Millions of Chinese consumers are increasingly purchasing premium or niche consumer goods, with their expenditure on imported and foreign-brand products turning into a key driver of consumption upgrading, experts said.

“I find cross-border online shopping very convenient and discounts are often available. I also like to buy all sorts of fitness and healthcare products for my family members,” Fang, a 33-year-old fashion magazine editor based in Beijing, said.

Sales of imported products surged 64 per cent in 2022 compared with the same period in 2020, with the number of users buying imported products nearly tripling, data from JD Worldwide, the cross-border e-commerce platform of Chinese e-commerce company JD, showed.

The top five imported products by transaction volume on JD Worldwide last year were healthcare, baby and maternal, cosmetics and skin care, consumer electronics, and pharmaceutical products, a report by JD’s consumption and industry development research institute showed.

The fastest-growing imported categories included consumer electronics, personal care, home appliances, alcohol and cosmetics.

An employee arranges packages at a warehouse in a cross-border e-commerce industrial park in Lianyungang, Jiangsu province, in February 2023 (GENG YUHE / FOR CHINA DAILY)

China’s cross-border e-commerce sector has been growing exponentially over the past few years as the country’s middle- and high-income shoppers demand increasingly diversified and personalised products and services, experts said.

The country’s cross-border e-commerce hit 2.11 trillion yuan (£231.6 billion) in 2022, a year-on-year increase of 9.8 per cent, according to the General Administration of Customs.

China has been optimising the list of imported retail goods for cross-border e-commerce. Last year, 29 product categories with strong demand from consumers, including ski equipment, dishwashers and tomato juice, were added to the list, according to a statement jointly issued by the Ministry of Finance and seven other central government departments.

Sales of imported wine sets jumped 193 per cent year-on-year in 2022, according to Tmall Global, the cross-border e-commerce site of Chinese technology company Alibaba Group. It said that residents living in third and fourth-tier cities contributed the fastest growth in purchasing imported, high-end and niche household products.

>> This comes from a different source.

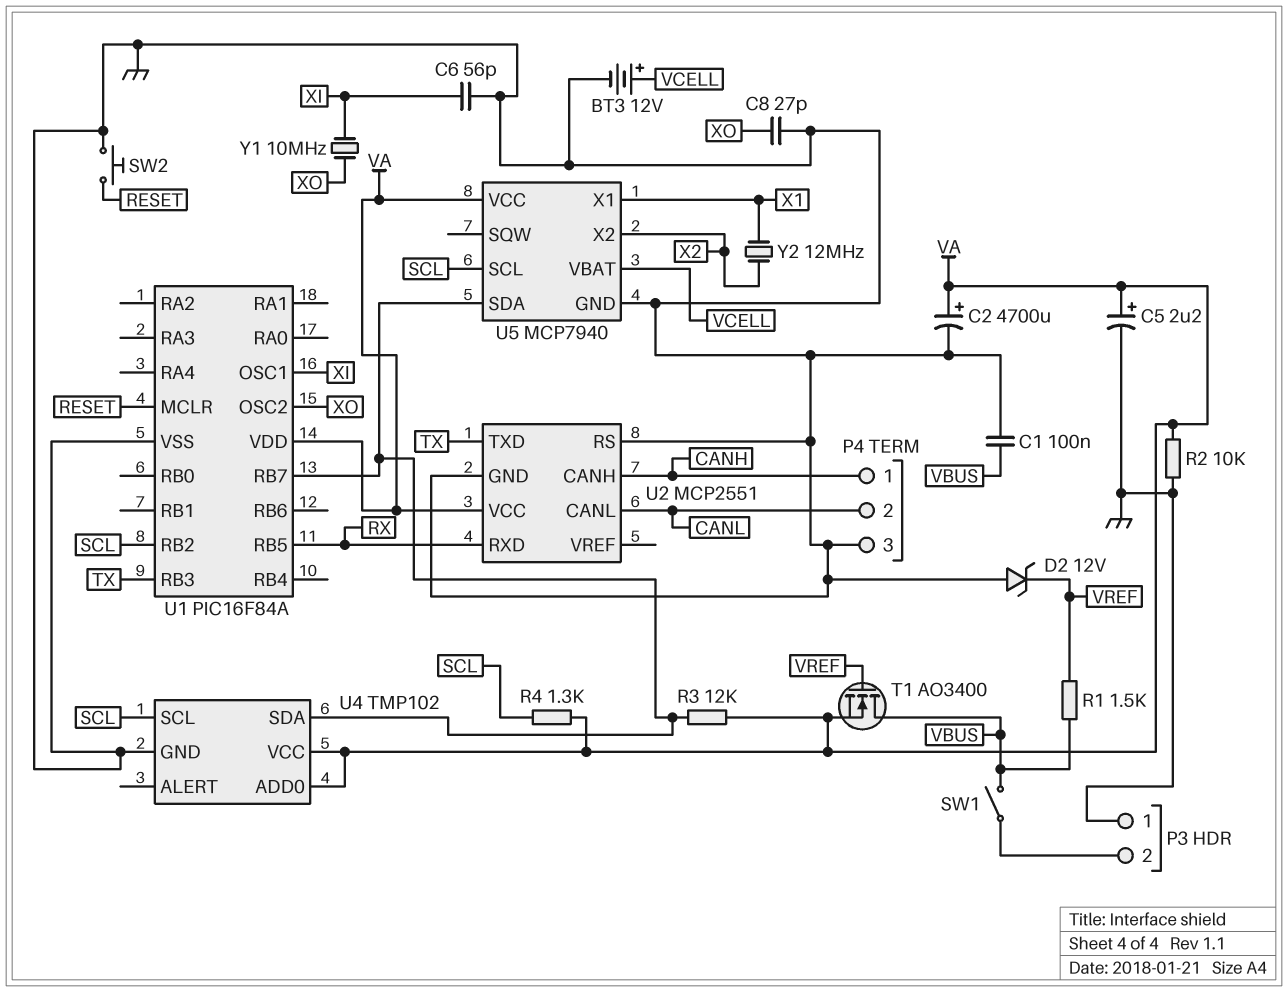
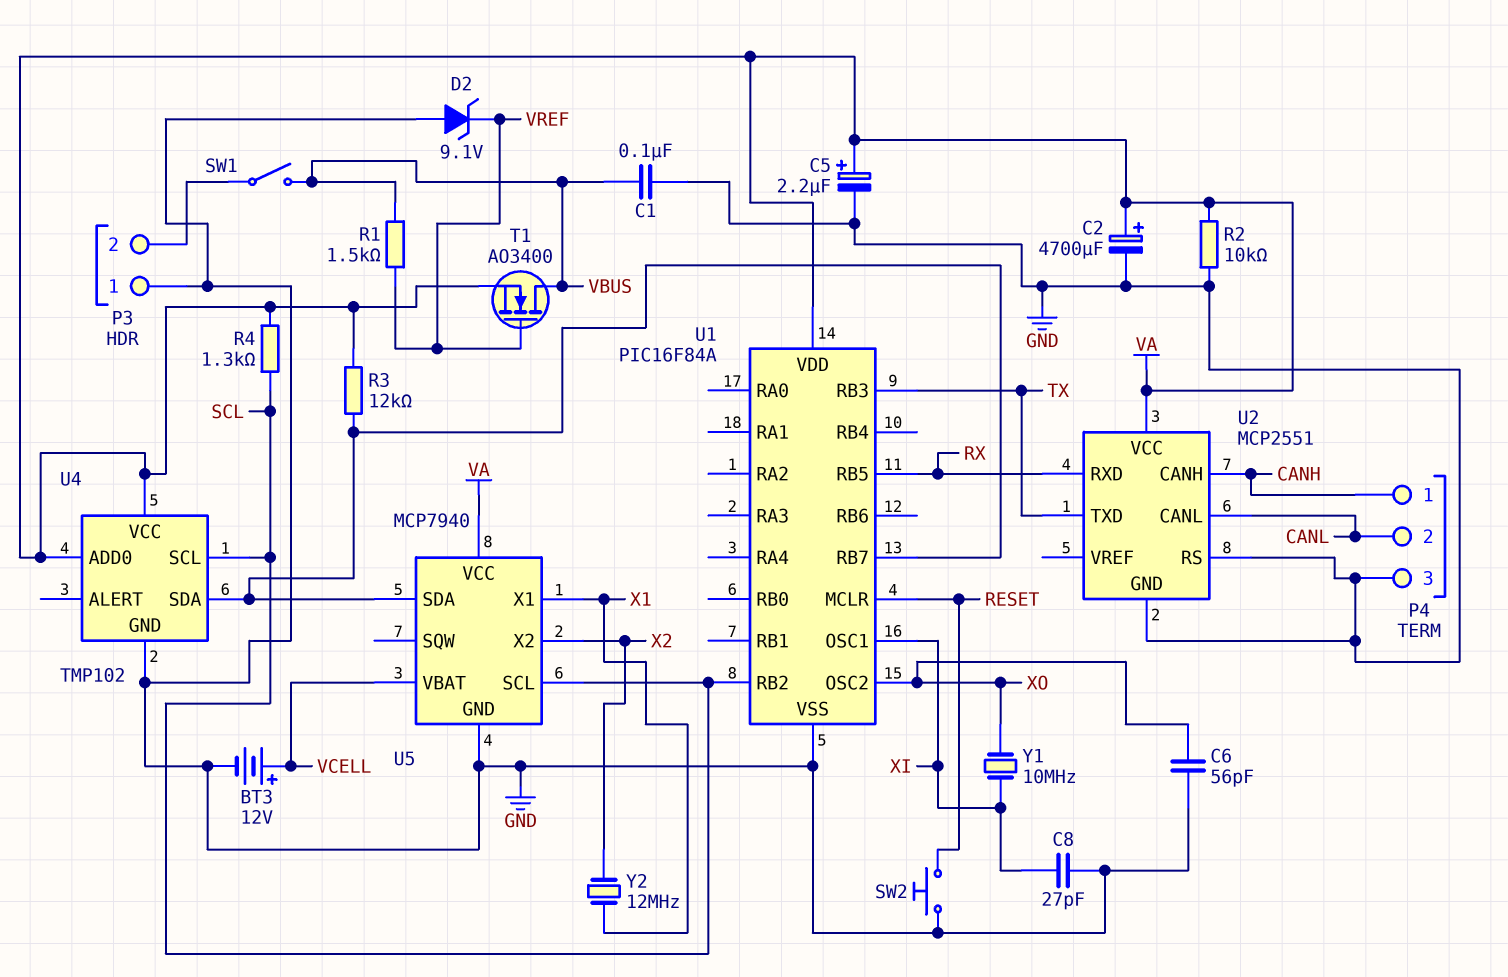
C6: 56pF (GND, XI) -> 56pF (GND, XO)
C8: 27pF (GND, XO) -> 27pF (GND, XI)
D2: zener 12V (A GND, K VREF) -> zener 9.1V (A GND, K VREF)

Chinese consumers are favouring an increasing number of overseas brands that represent new life­styles. Tmall Global said it introduced more than 6,400 new overseas brands last year, with the turnover of imported wine sets, urban cycling products and motorcycle helmets doubling from a year earlier.

“With the expansion of domestic demand and advances in emerging retail technologies, China has introduced preferential policies, such as lowering import taxes and expanding the range of goods allowed to be imported,” said Zhang Tianbing, head of Deloitte Asia-Pacific consumer products and retail industry.

Market consultancy iiMedia Research said that with China’s further opening-up, gradual improvement in logistics and deliveries, and rising incomes, as well as demand for imported goods will continue to increase and provide a big boost to upgraded consumption.

Li Yanchuan, head of Amazon China Global Store and Prime, said young Chinese consumers, especially Generation Z (those born in the mid- and late 1990s and into the 2000s), think and judge independently while choosing brands, and prefer to pursue niche life­styles and personalised products.

He noted that the sales of fishing, skiing, camping and other outdoor sports products have witnessed rapid growth, while virtual-reality equipment, hand-drip coffee products, and tableware and kitchen utensils with unique designs have been favoured by Chinese shoppers in recent years.

China’s retail sales – a major gauge of consumption – rose 18.4 per cent year-on-year to 3.49 trillion yuan (£382.93 billion) in April, and expanded by 7.8 percentage points from the level in March, data from the National Bureau of Statistics showed.

NBS Spokesman Fu Linghui said that with the restored consumption scenario, people have exhibited an increasing propensity to consume, and service-related consumption has been on the rise.

“The consumption recovery is still in the primary stage, and there is room for the improvement of consumption power and people’s willingness to spend money,” Fu noted.